This morning I was reading Ali Smith's novel, Spring, and saw the words, "ancient hatreds". She's referring to Britain and Ireland.
I am thinking of the news I heard yesterday that my father's sister passed away. She was 94, had worked for many years as a teacher and then a school principal, was an excellent cook--she taught me how to make various kinds of knödel or dumplings--kept her windows so clean that I once touched the glass in disbelief because I doubted it was there. I have this picture of her at 9 years old with my father. Both are barefoot. She told me once that she thought it hilarious how hikers wore stout boots. She grew up in the mountains and knew that you could feel your way much better in bare feet.
She was pious and upstanding--and sustained by rage. No one could inveigh as she could.
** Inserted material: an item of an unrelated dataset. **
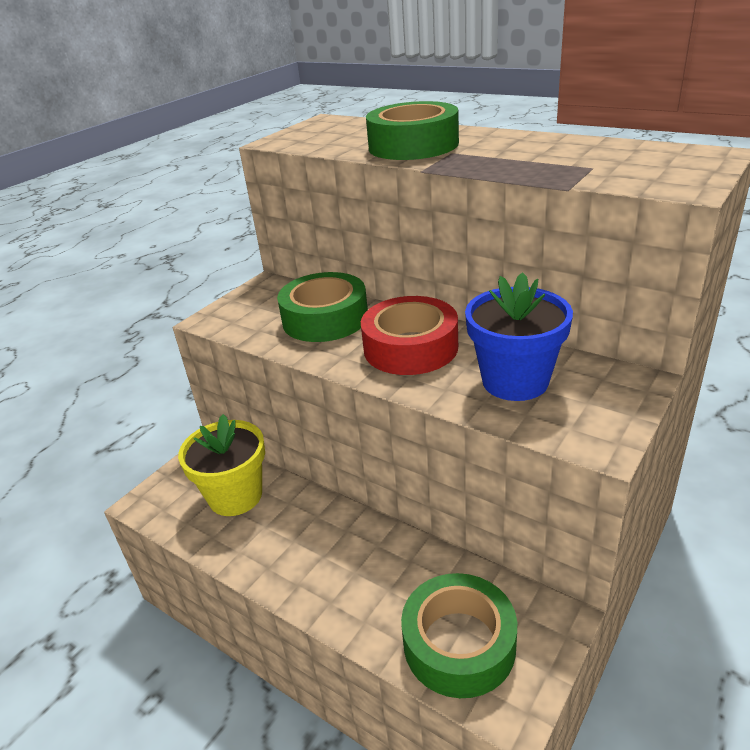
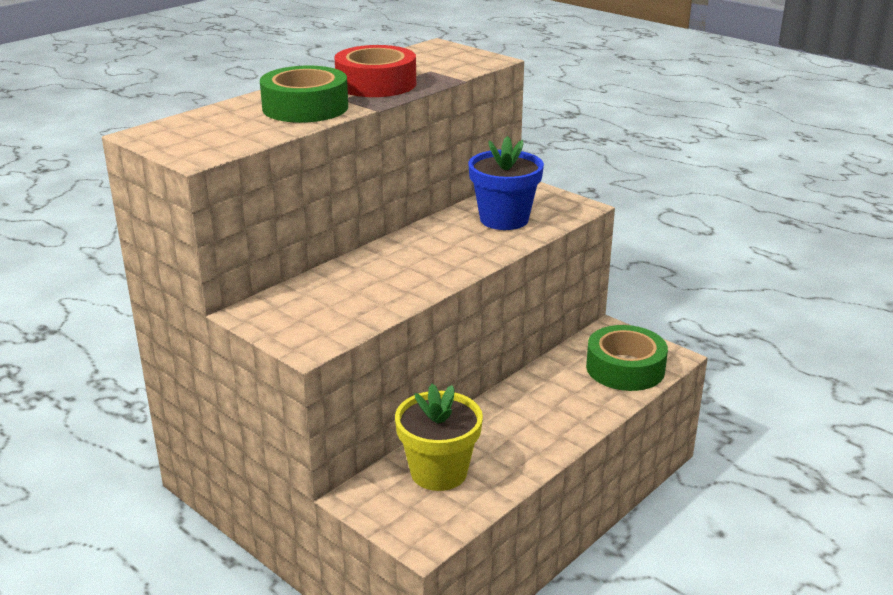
camera: 85 degrees left, 5 degrees down
(325, 318) = (358, 283): green tape -> none
(410, 347) = (436, 249): red tape -> red tape (376, 84)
She stoked the flames of old grudges again and again. There was a particular family member she didn't want me to visit when I was in Austria, and she would unearth every last prejudice and slight at top volume to prove to me that I shouldn't go, and afterwards, when I had anyhow (because what did her long-ago battles have to do with me?), she would scold me again.
Here is my grandmother (her mother) inveighing. I have cropped her victim. In any case, everyone was her victim at one time or another. She could bear grudges for decades. Once, when R and I were in Austria, he bought a loden jacket in the village. She demanded to know where. Ach! Nein! Not there! Not from that cow! What I gathered from the ire and thunder she called down upon us was that the wife of the shop owner had insulted her when they were children. When R bought the loden jacket, she was in her 80s.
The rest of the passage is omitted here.